0:09:11 - (Alane): Yeah. You know what I think is so interesting when we work with some companies is we work with them and they put so much emphasis on setting up their workflows and getting things fine tuned. And they're beautiful and they work so well and there's automation in there. And then they do maybe just one. One day training on how to use the system.

0:09:36 - (Micah): A day is generous, Alane. I'm saying one hour.

0:09:40 - (Alane): One hour. Yes, yes. I was being generous, but it really is one hour. Typically on training to use the system, you just worked with a company to build out your entire workflow and system. That most likely took two to three months for a couple of your workflows because we were the expert.
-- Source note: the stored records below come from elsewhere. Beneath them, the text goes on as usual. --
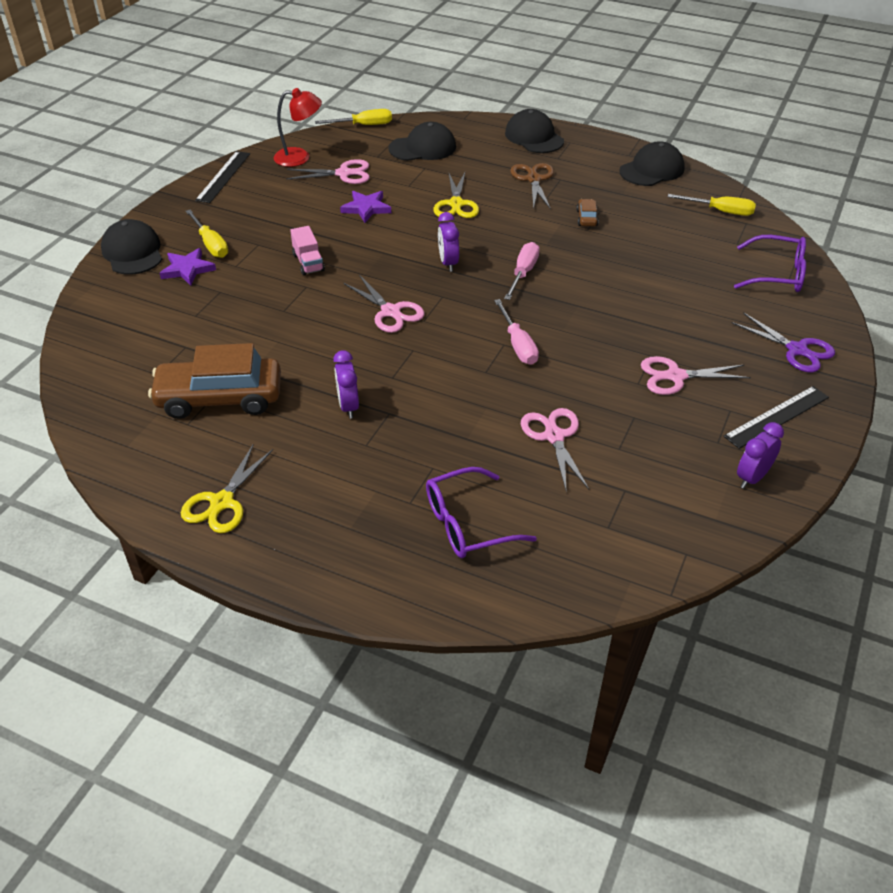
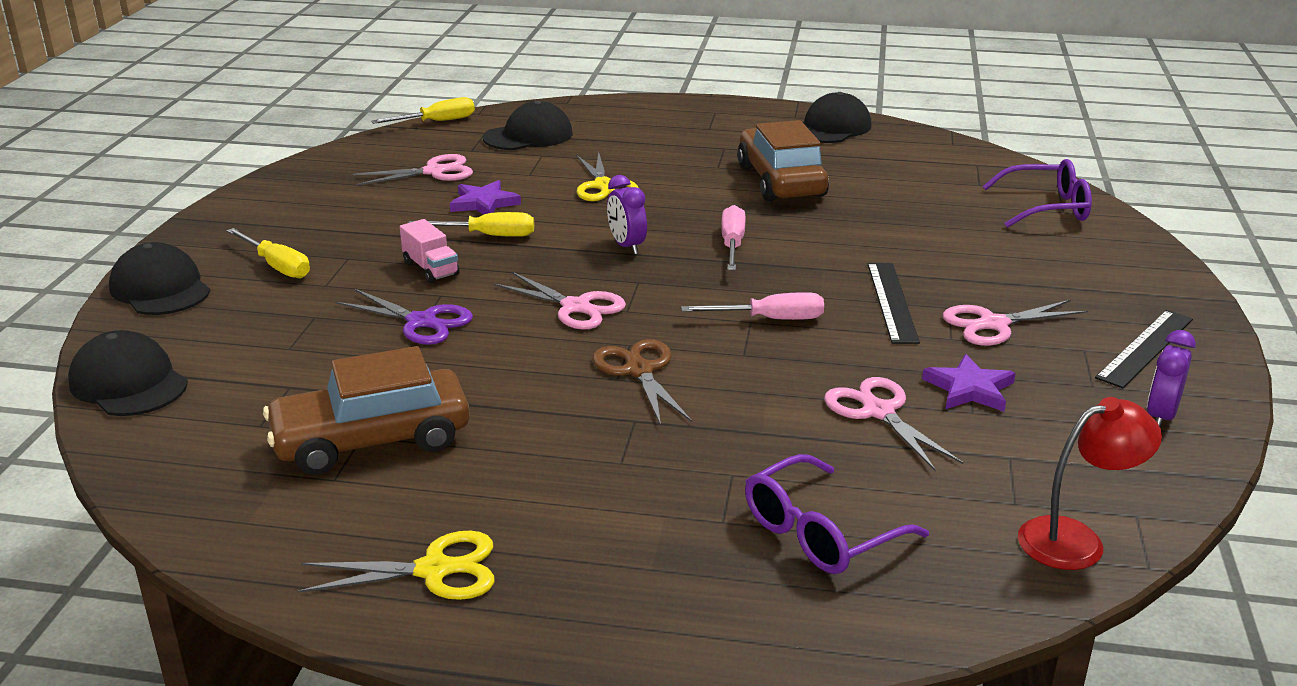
camera: 15 degrees left, 15 degrees down
(187, 269) = (254, 297): purple star -> purple star (969, 389)
(222, 502) = (434, 570): yellow scissors -> yellow scissors turned 105 degrees counterclockwise
(223, 176) = (263, 192): black ruler -> black ruler (891, 302)
(300, 157) = (364, 162): red lamp -> red lamp (1076, 539)
(348, 406) = (571, 421): purple clock -> none
(518, 345) = (770, 319): pink screwdriver -> pink screwdriver turned 60 degrees counterclockwise
(533, 179) = (690, 151): brown scissors -> brown scissors (639, 370)
(534, 137) = (667, 112): black cap -> black cap (128, 383)
(586, 218) = (780, 181): brown car -> brown car, size x2.44
(720, 211) = (939, 157): yellow screwdriver -> yellow screwdriver (488, 236)
(797, 350) = (1121, 278): purple scissors -> purple scissors (422, 322)

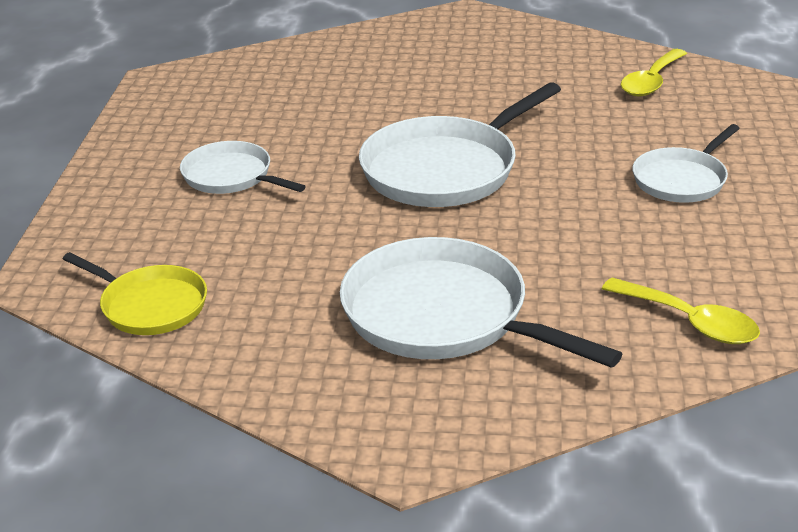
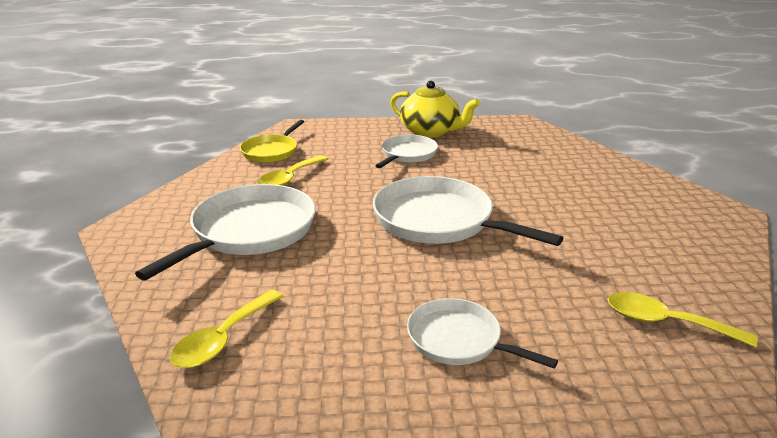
camera: 80 degrees right, 5 degrees down
(150, 151) = (430, 131): none -> yellow teapot
(275, 284) = (289, 178): none -> yellow spoon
And now you're going to hand off that system to your team who are not experts, who maybe might want to make some changes, who don't understand how the company wants to operate in there fully. Because.

0:10:13 - (Alane): Because it's new, the company may not really know yet. You got to kind of massage some areas and training needs to keep on happening so that people continue to utilize the system and don't go back to bad habits or old habits. I see that so often where the shift goes back to old habits because it's scary going into a new system. Everybody then is using it a different way because not everybody's been in there long enough to really get a system in place.

0:10:41 - (Micah): Yeah, yeah. I mean, so I think the, the core point that we're trying to make here is training is way more important and far more difficult to do right than any, any of us want it to be.

0:10:55 - (Alane): Yeah, that's a great point. None of us want it to be this hard.

0:10:59 - (Micah): I'm still struggling with that. Like, I'm all about refine, refinement and iterative improvements and all of this kind of stuff. And little ones here and there work fine. But when you start making bigger changes, and honestly, really any changes, there has to be training. And it's. So I let, like, I think there might be an analogy to marketing here, Alane. Okay, when you're marketing, you. You don't just send one email out and go, well, that's it. We can't, we're done.

0:11:32 - (Micah): Can't make it.

0:11:33 - (Alane): Want marketing to work.

0:11:34 - (Micah): We all want marketing to work like that. So here's my analogy. We all want marketing to work like that, but then we hire experts and we, when marketing does work, we hit sell seven touch points. We hit 14 touch points. We're, we're hitting the same audience from different channels. We're using slightly different messages that lead them all back to the same landing page. Well, that's exactly what we need to do with training. It's not just the one meeting.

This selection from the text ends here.